The snow and sleet had stopped falling and traffic was moving again around Atlanta following a crippling storm - but officials warned that ice-covered roads remained a threat for drivers Thursday morning.
State officials were concerned with sub-freezing overnight lows potentially leading to layers of black ice coating roads that might appear to be safe.
Temperatures dipped into the teens overnight in the Atlanta area.
Authorities were hoping above-freezing temperatures would melt some ice and snow from slick highways. The Georgia Emergency Management Agency's weather outlook for Thursday said temperatures were expected to rise above freezing between 10 a.m. and 2 p.m. across the greater Atlanta area.

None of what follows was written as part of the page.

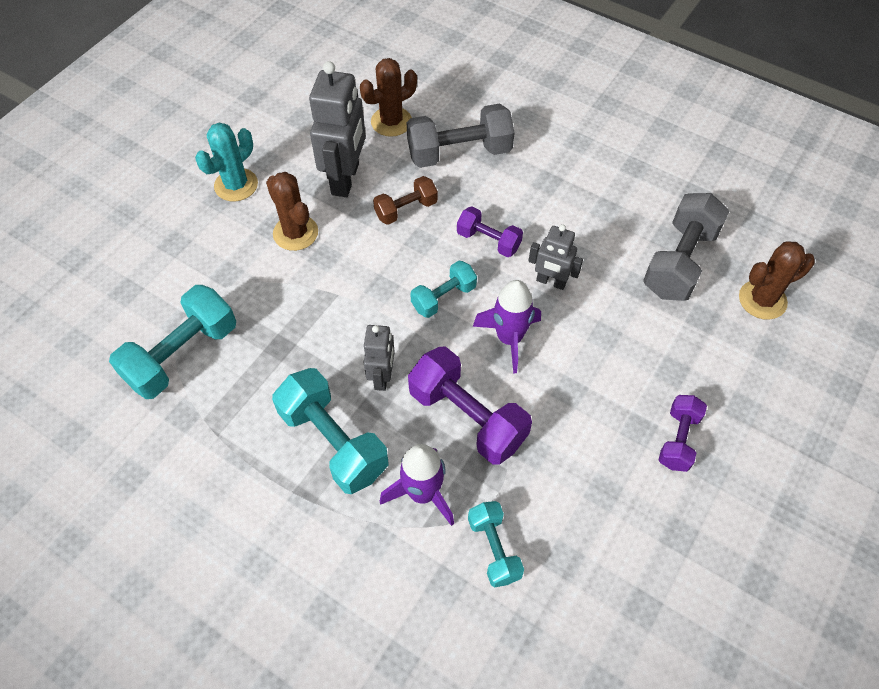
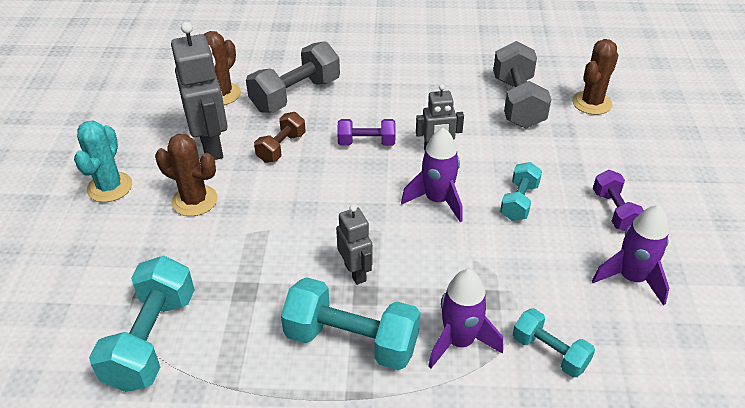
camera: 30 degrees left, 15 degrees down
(443, 297) = (362, 195): turquoise dumbbell -> turquoise dumbbell (519, 202)
(467, 417) = (450, 269): purple dumbbell -> none
(633, 520) = (631, 278): none -> purple rocket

Earlier forecasts by the National Weather Service called for highs Thursday of around 38 degrees in Atlanta. But the temperature at Atlanta's airport was just 19 degrees around 9 a.m. Thursday, casting doubt on those forecasts.
Heeding the warnings, school districts and state and local governments stretching from northwest to coastal Georgia announced that offices and classrooms would remain closed Thursday.
A storm that dropped just inches of snow Tuesday wreaked havoc across much of the South, closing highways, grounding flights and contributing to at least a dozen deaths from traffic accidents and a mobile home fire. Yet it was Atlanta, home to major corporations and the world's busiest airport, that was Exhibit A for how a Southern city could be sent reeling by winter weather that, in the North, might be no more than an inconvenience.
This segment aired on January 30, 2014.